Van Baal concluded that despite all reassurance, this reassurance must be accompanied by an effect initiated by the spell, even though this magical act does not replace the technical one. What is essential here is that it connects the practitioner with the aura of mystery that permeates through the magical worldview, and for Van Baal, this in itself has been an obstacle in the path of further understanding the nature and technology of magic.

How then, with magic being such a vague phenomenon, along with insufficient and limited effects attributed to it, has it maintained itself long after the rise of scientific empiricism and Western rational paradigms? In response to this, Van Baal wrote,

There is only one possible answer to this… because magic is such an important religious phenomenon. It permits people to live not in a cold world of cause and effect but in a world which, for all its faults, is one of which one may expect anything.[5]

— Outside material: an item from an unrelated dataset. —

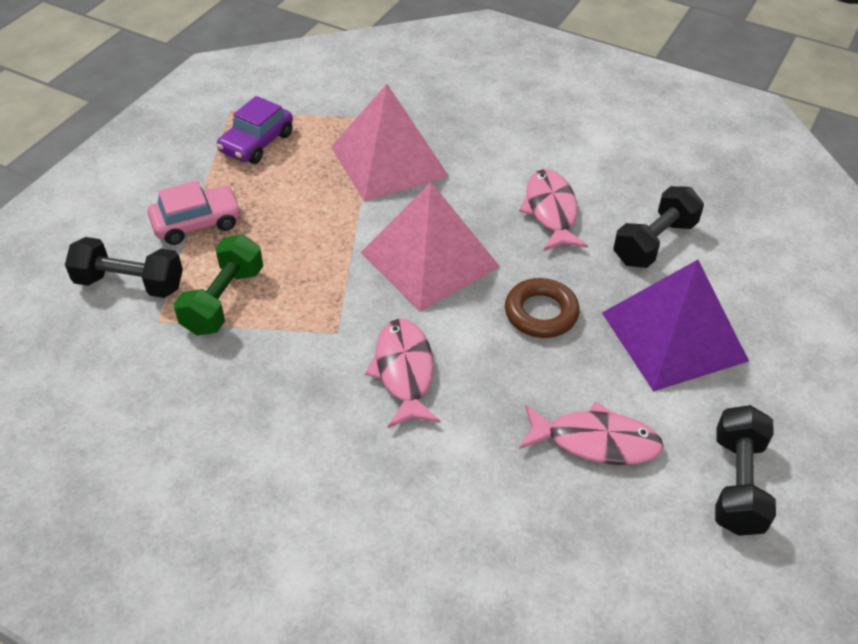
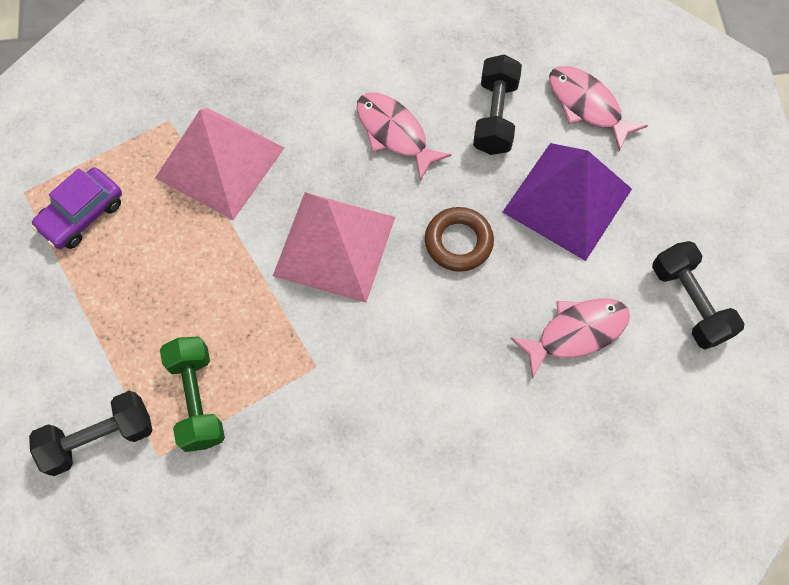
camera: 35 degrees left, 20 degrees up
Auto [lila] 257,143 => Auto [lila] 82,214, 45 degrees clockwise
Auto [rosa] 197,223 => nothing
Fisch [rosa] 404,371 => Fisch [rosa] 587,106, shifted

[1] Jan Van Baal, ‘Magic as a Religious Phenomenon’, in Higher Education and Research in the Netherlands, VII. 3/4, 1963, page 16.
[2] Jan Van Baal, ‘Magic as a Religious Phenomenon’, in Higher Education and Research in the Netherlands, VII. 3/4, 1963, page 16.
[3] Jan Van Baal, ‘Magic as a Religious Phenomenon’, in Higher Education and Research in the Netherlands, VII. 3/4, 1963, page 17.
[4] Jan Van Baal, ‘Magic as a Religious Phenomenon’, in Higher Education and Research in the Netherlands, VII. 3/4, 1963, page 19.
[5] Jan Van Baal, ‘Magic as a Religious Phenomenon’, in Higher Education and Research in the Netherlands, VII. 3/4, 1963, page 19.